They’ll try to continue winning and hitting Tuesday night against the host Milwaukee Brewers.
After scoring three runs in the 11th inning at St. Louis on Sunday night, the Cubs (77-72) put up seven in the first two innings of Monday night’s 10-2 victory over the Brewers.
Chicago reached double digits for the fourth time since July 31, and the 14 hits matched its best output since a season-high 18 against Pittsburgh on Aug. 14. Before their consecutive wins, the Cubs were outscored 21-12 during a four-game slide, and they’ve batted .256 this season - 22 points lower than in last year’s 97-win campaign.
In snapping Milwaukee’s five-game win streak, Derrek Lee(notes) led the way by hitting his 34th home run and driving in four runs. Since July 1, Lee has a major league-best 23 homers and 68 RBIs, and he’s batting .388 over his last 23 games.
The Cubs sent Bradley home before Sunday’s game after a number of incidents, namely his comments about the team and its fans to a suburban newspaper. General manager Jim Hendry said he didn’t know if the relationship was “fixable” between the team and the outfielder, who signed a three-year deal worth $30 million in January.
Bradley made more news with his words than his bat after hitting .257 with 12 homers and 40 RBIs in 124 games.

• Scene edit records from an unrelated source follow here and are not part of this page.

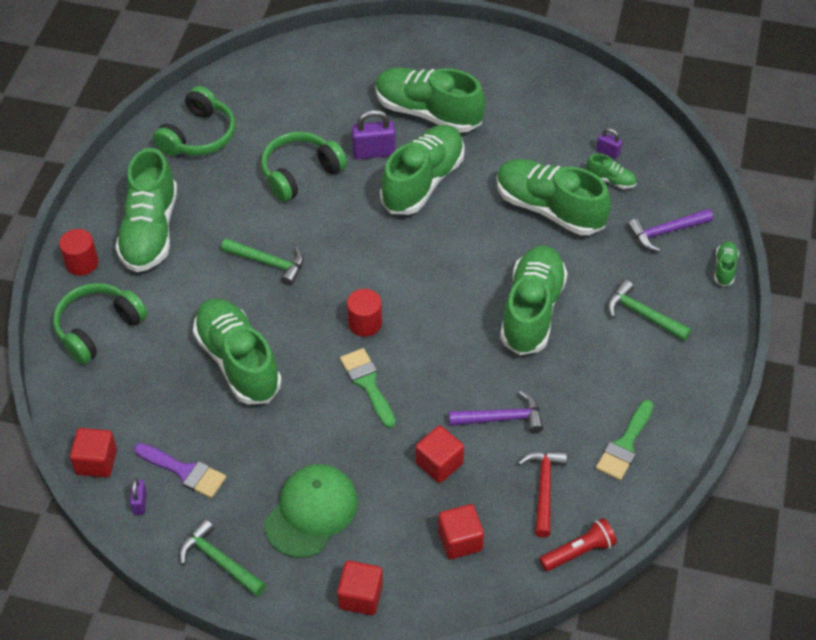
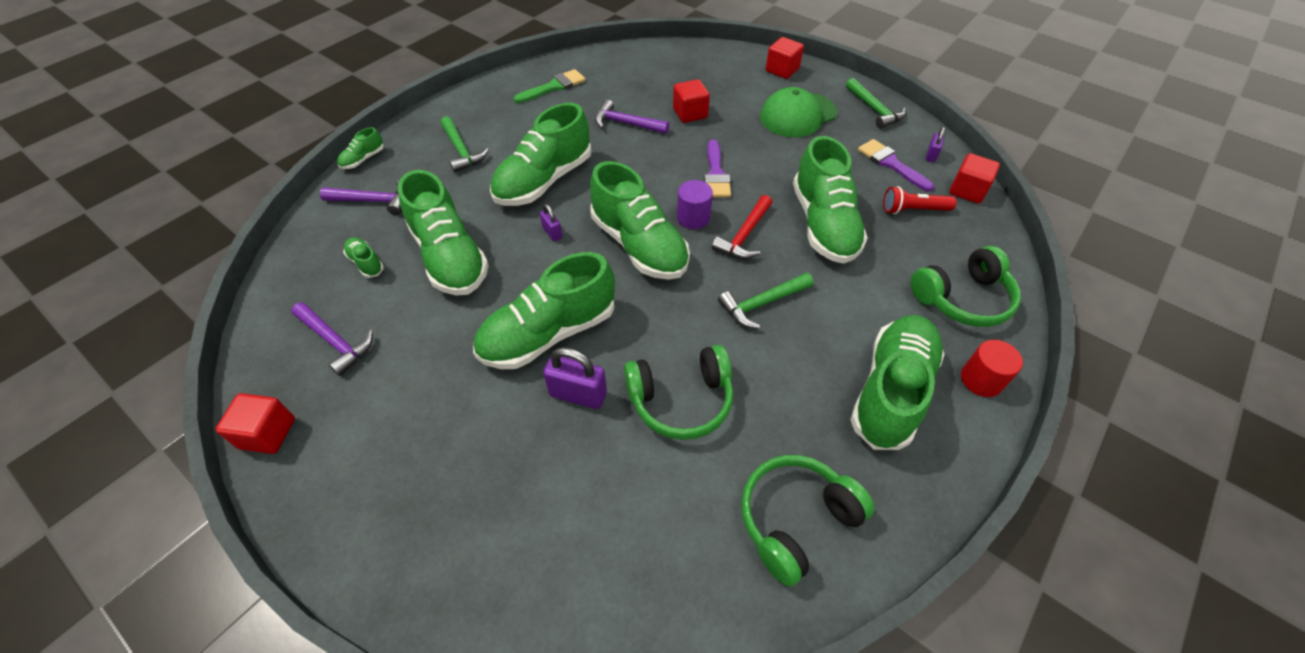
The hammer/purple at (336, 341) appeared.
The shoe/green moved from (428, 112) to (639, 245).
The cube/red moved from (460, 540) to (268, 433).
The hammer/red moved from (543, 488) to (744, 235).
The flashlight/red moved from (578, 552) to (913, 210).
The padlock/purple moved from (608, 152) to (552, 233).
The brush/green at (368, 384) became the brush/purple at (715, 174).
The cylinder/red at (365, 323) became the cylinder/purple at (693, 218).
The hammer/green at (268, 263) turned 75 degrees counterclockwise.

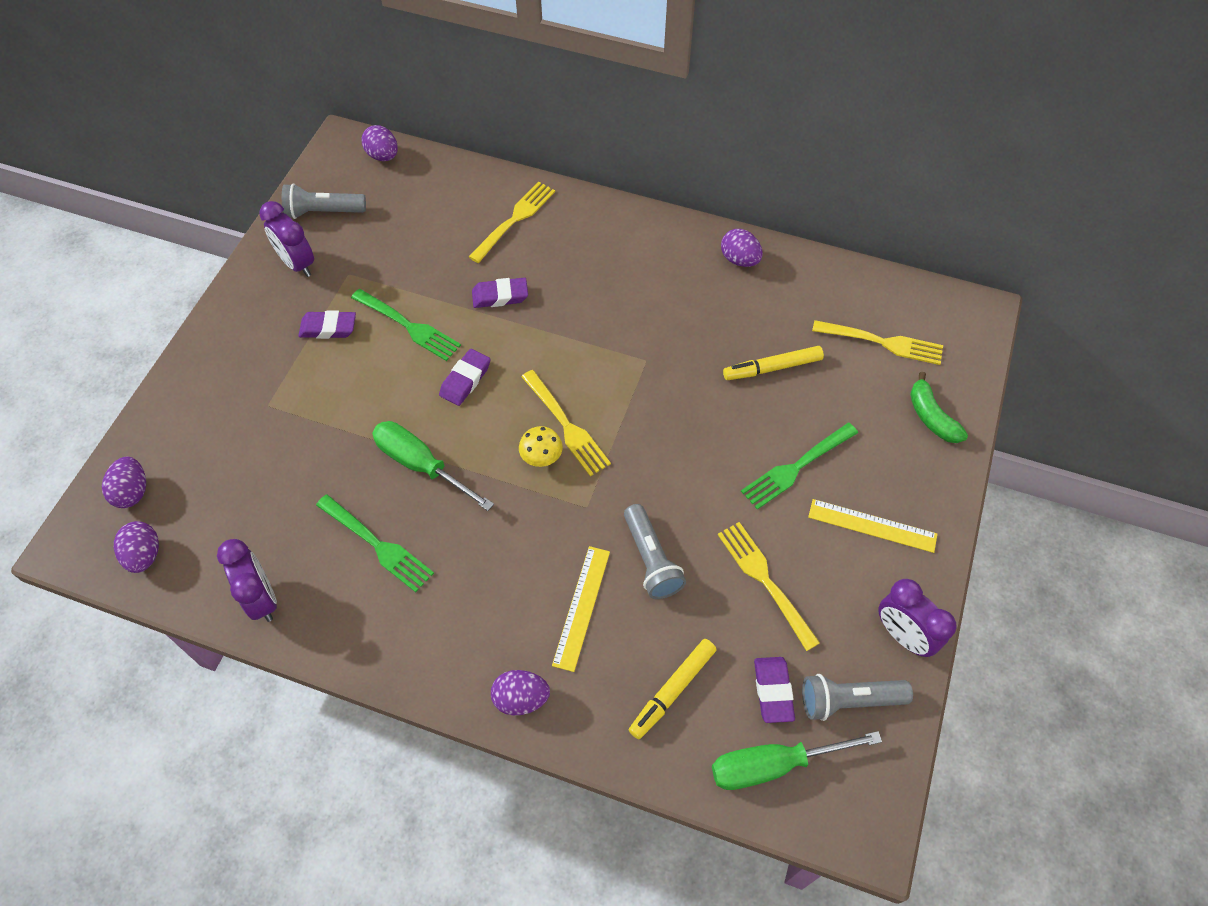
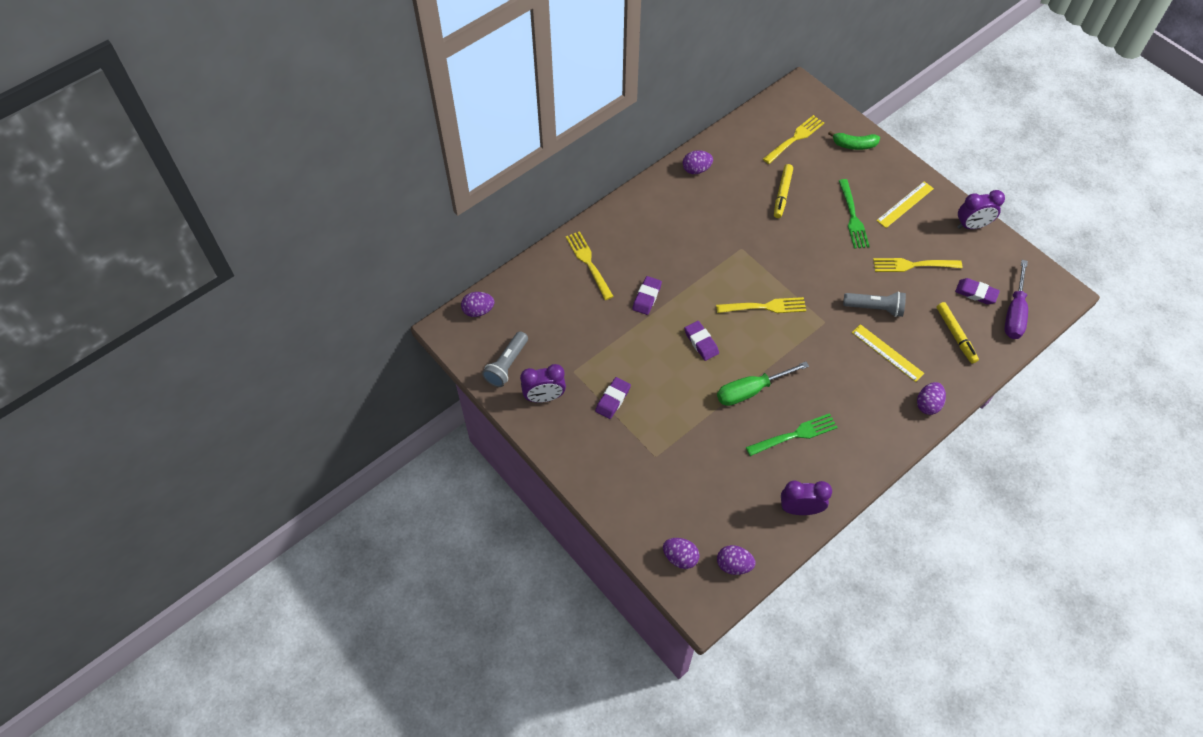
The fork/green at (408, 326) disappeared.
The mushroom/yellow at (541, 457) disappeared.
The flashlight/grey at (848, 700) disappeared.
The screwdriver/green at (774, 765) became the screwdriver/purple at (1014, 312).

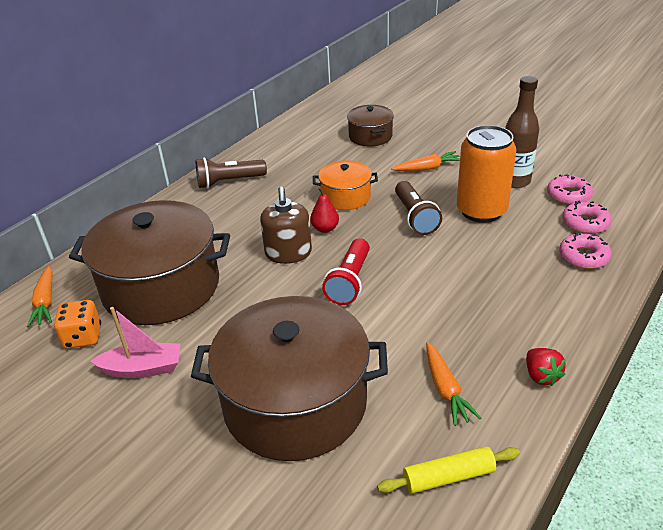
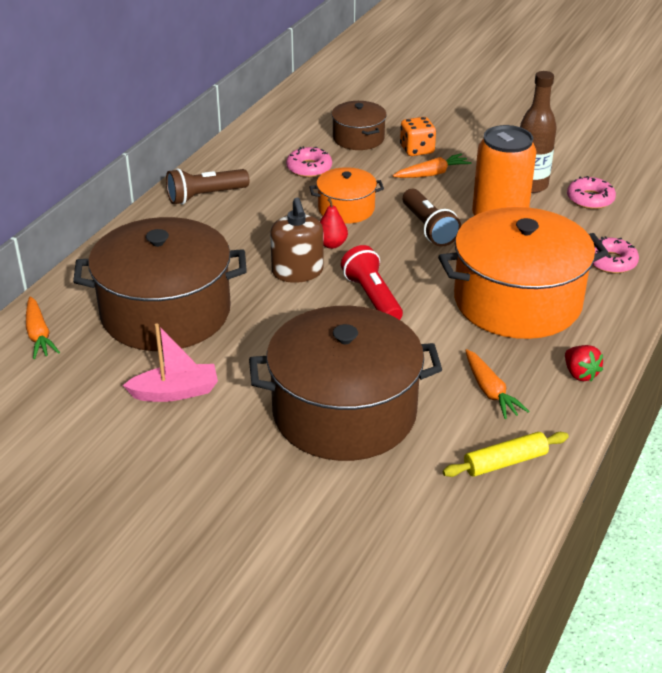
The pot/orange at (517, 301) appeared.
The dice/orange moved from (83, 337) to (417, 150).
The donut/pink moved from (585, 223) to (309, 168).
The flashlight/red at (350, 281) turned 150 degrees clockwise.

“We’re moving on,” manager Lou Piniella said. “I fully support Jim’s actions and now it’s time to look to the present and look ahead, not behind. Our (goal is) to finish up as strong as we can for the next 14 games, play some kids and take a look at them, and win as many games as we can. That’s all that we can do.”
The Cubs are trying to record three straight winning seasons - all under Piniella - for the first time since a six-year run from 1967-72. The Brewers (74-76) are chasing the same milestone, which they haven’t accomplished since 1978-83.
The Cubs scoring 3.2 runs per game hasn’t helped Wells during his 1-4 stretch, but he also gave up five runs and walked a season-high five over four innings in Thursday’s 7-4 home defeat to Milwaukee.
“I’m not the smartest guy in the world, but you can’t win ball games when you’re doing stuff like that,” he said. “It’s just pitiful. That’s not going to cut it. It’s time to rethink some things.”
Neither pitcher got the decision in Milwaukee’s 3-2 home victory May 8, but Bush earned the victory in Thursday’s matchup for his second win in as many starts. The right-hander has a 3.55 ERA in those outings, and his teammates have backed him with 14 runs.
Bush’s win last week also ended a personal five-game losing streak to the Cubs dating back to Aug. 6, 2007.